3. With a lot of bands in the scene, the vocals aren’t a strong point, taking backseat to the improvisational compositions, but your voice is so soulful and distinct. Is it natural?

Yeah, I’ve always been singing. And I certainly have been listening to a lot of R&B and soul music over the years. And that originally struck me, and hit me in a powerful way. It’s a revelation at times, like a Blues Brothers moment. Like James Brown. Hearing James Brown for the first time.

4. Do you have a favorite artist from the Motown era?

Well of course Stevie Wonder, and Marvin Gaye. Jackie Wilson I’m a big fan of. And then my mother listened to a lot of singer/songwriters, so I was a big Jim Croce fan. I loved his voice and his delivery, and now that I’ve been doing more acoustic shows, I realize more of that has been coming out. It’s fun to discover when that stuff begins to surface.

5. Well aside from your acoustic shows, not a lot of people know you as a singer/songwriter. Like when you go to a Moon Boot Lover show, it isn’t full of 40 minute jams. The songs are tight.

Well I’ve realized now, with the years gone by, that I’ve been kind of anonymous in a way, by being in Moon Boot Lover, and doing that, and not really putting my name out there.

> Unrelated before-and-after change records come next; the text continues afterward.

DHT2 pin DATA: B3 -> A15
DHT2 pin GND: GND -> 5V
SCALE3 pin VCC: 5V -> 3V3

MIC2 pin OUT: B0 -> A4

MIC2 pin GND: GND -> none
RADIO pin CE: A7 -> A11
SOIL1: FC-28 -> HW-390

But now, recently, doing these acoustic runs, doing the shows with Tim Reynolds, I’ve realized that I should be going that avenue too.

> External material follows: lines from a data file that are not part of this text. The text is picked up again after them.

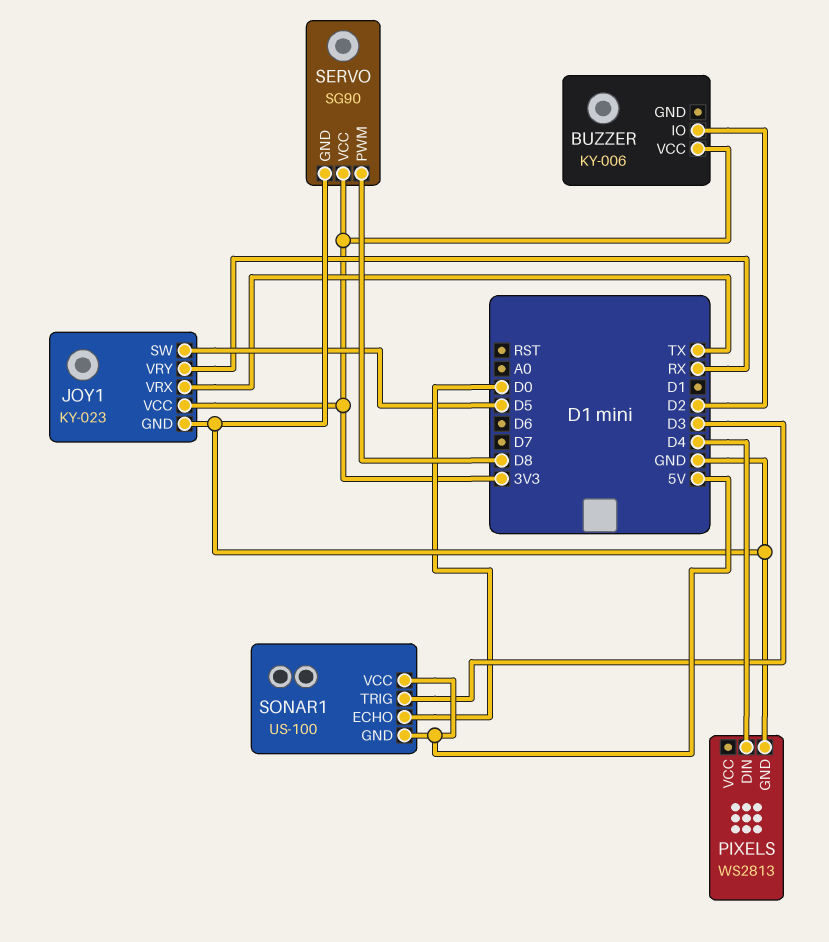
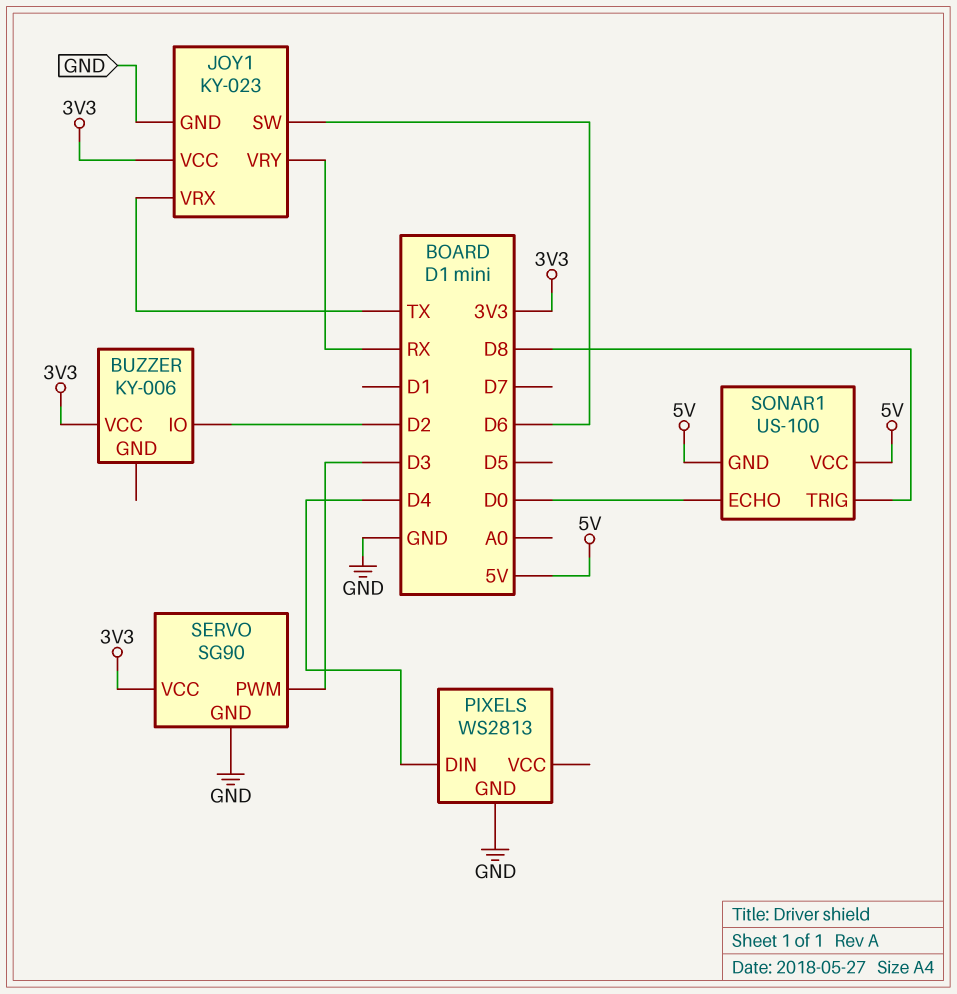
JOY1 pin SW: D5 -> D6
SERVO pin PWM: D8 -> D3
SONAR1 pin TRIG: D3 -> D8

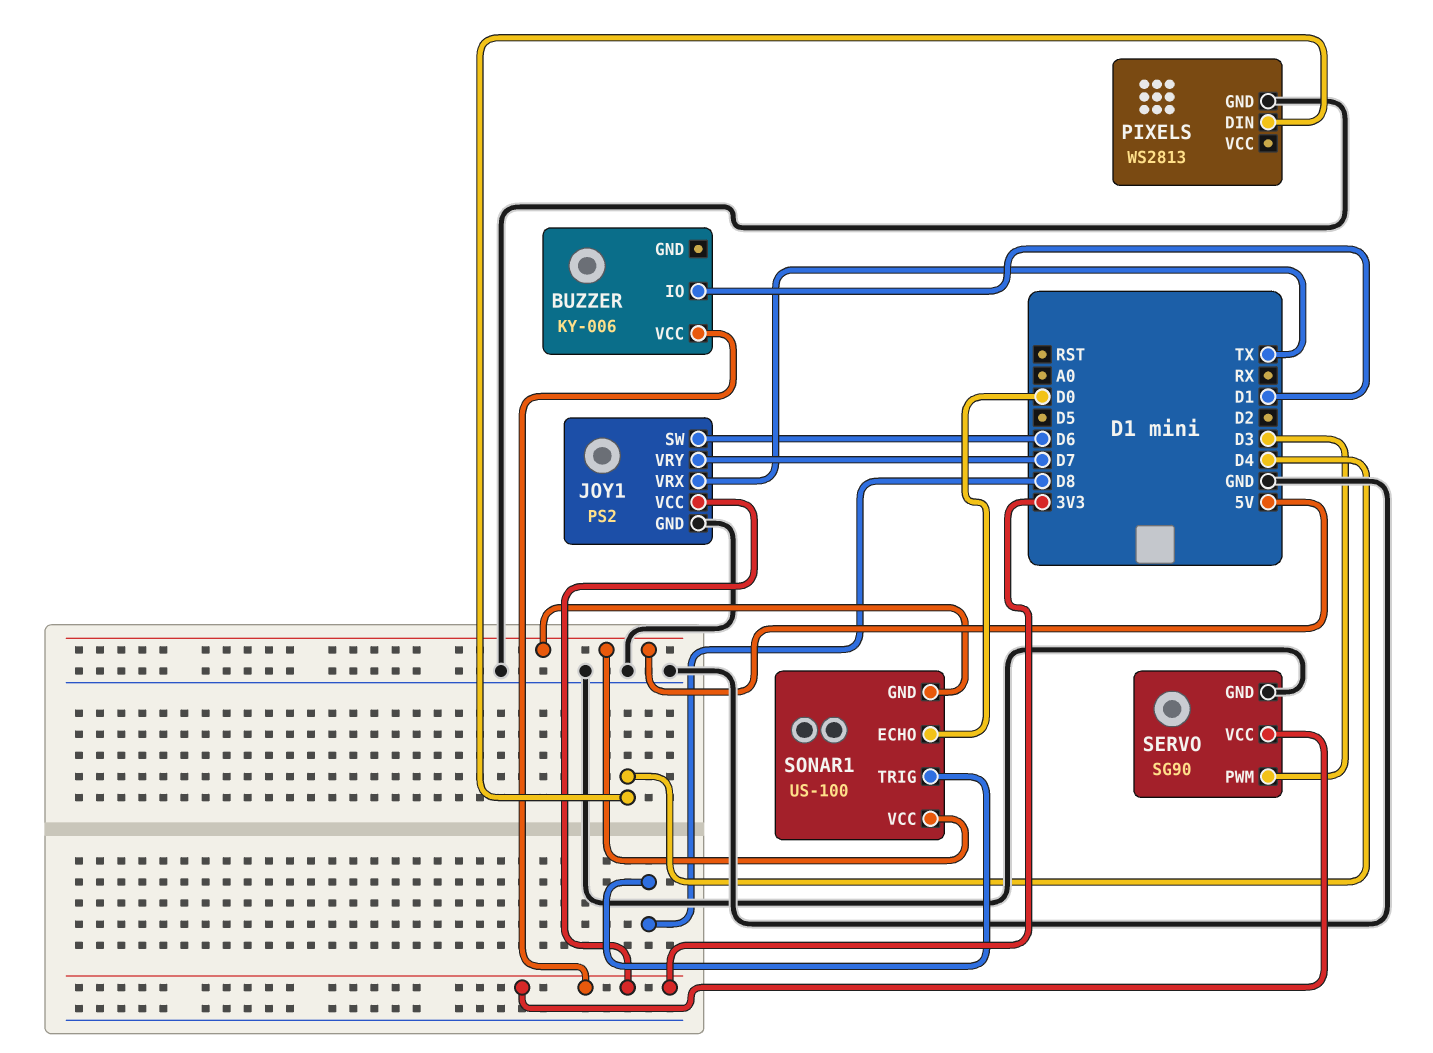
BUZZER pin IO: D2 -> D1
JOY1: KY-023 -> PS2
JOY1 pin VRY: RX -> D7

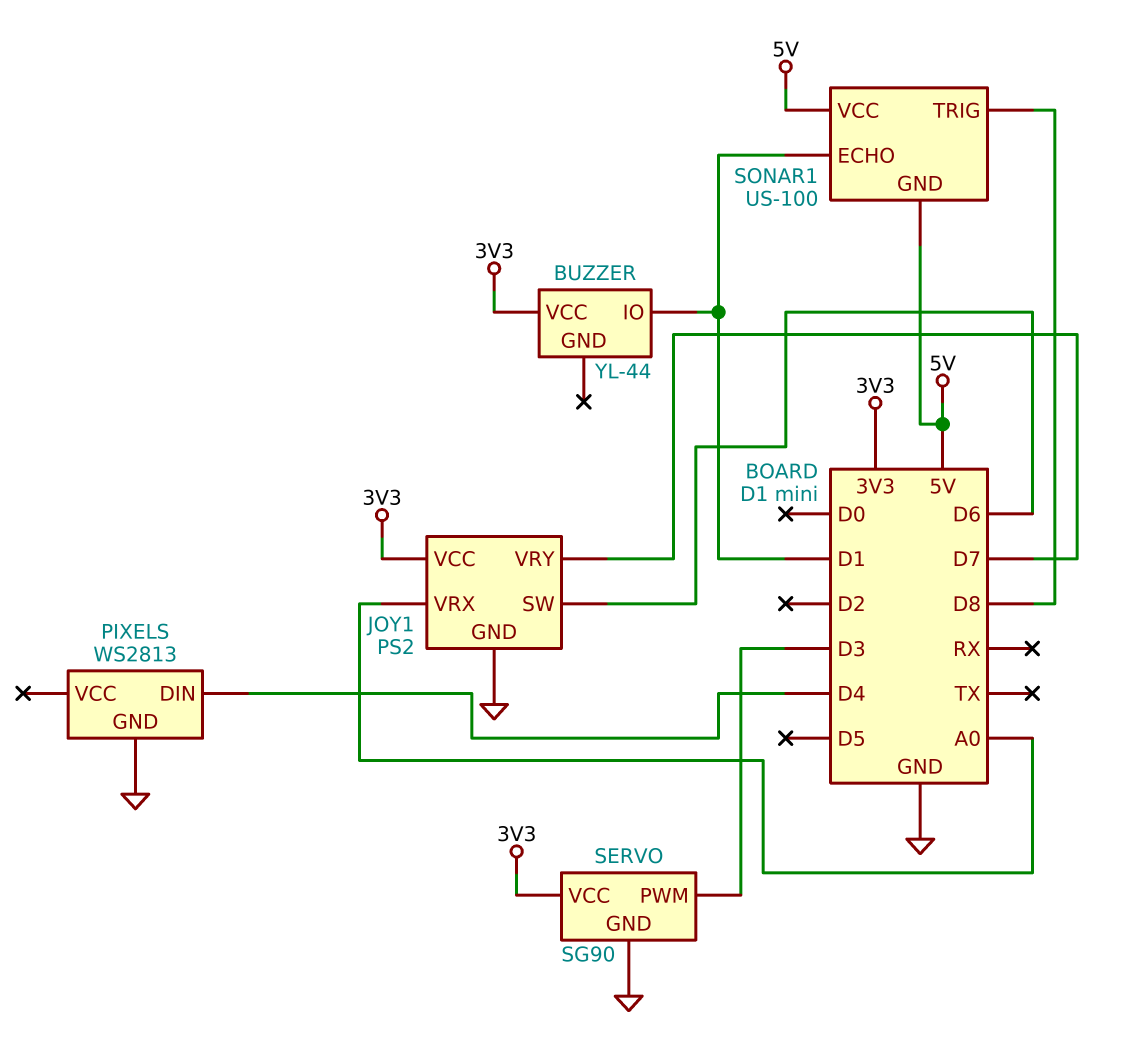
BUZZER: KY-006 -> YL-44
JOY1 pin VRX: TX -> A0
SONAR1 pin ECHO: D0 -> D1

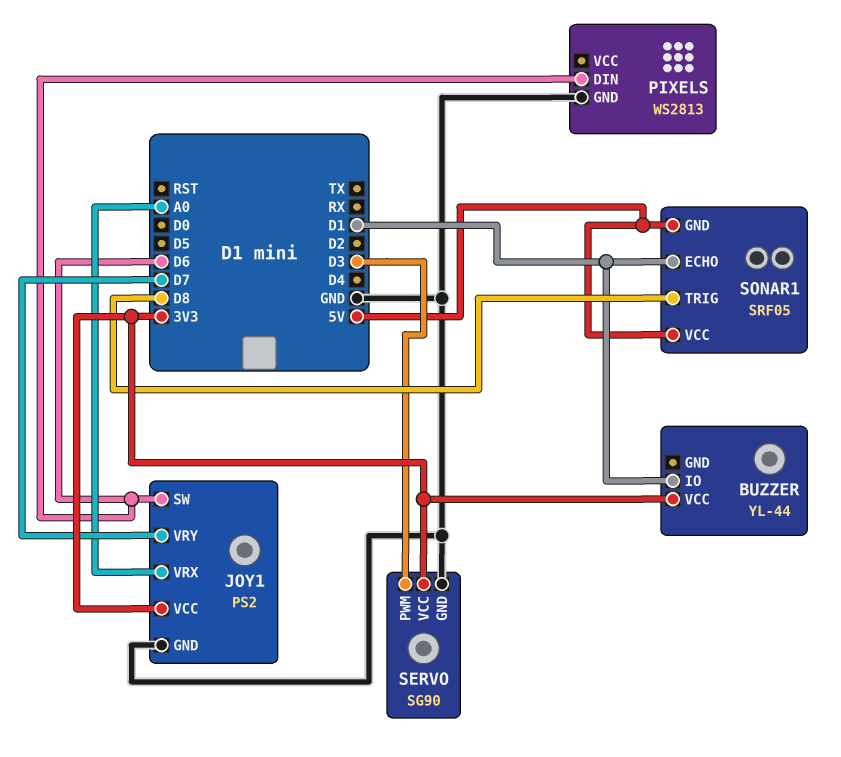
PIXELS pin DIN: D4 -> D6
SONAR1: US-100 -> SRF05

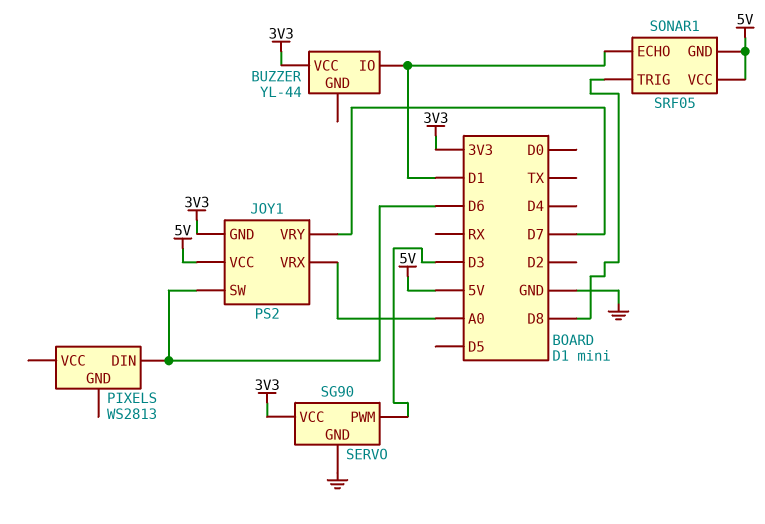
JOY1 pin GND: GND -> 3V3
JOY1 pin VCC: 3V3 -> 5V
PIXELS pin GND: GND -> none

6. What did you learn from playing with him?

Well, he’s just a technician and a wizard with his effects and stuff. And I’ve always been of course, like basic, with maybe a Cry Baby here, and my Talkbox. But I watched him work the delays and stuff, so I’ve been incorporating that more.

7. So are you bringing more equipment on stage now?

Years ago I used to do a lot of the Talkbox stuff, and then I put it down for a while, but just tonight, she’s making her maiden voyage again…so she’s back. You’ll see she’s a little rusty (laughs). And I have a Line 6 on another microphone, the green delay model. I see a lot of these musicians that are doing big stuff with their guitars, but not a lot of them are doing vocal stuff, and I’m trying to come into my own vocally, and doing harmonies. And that has opened me to possibilities.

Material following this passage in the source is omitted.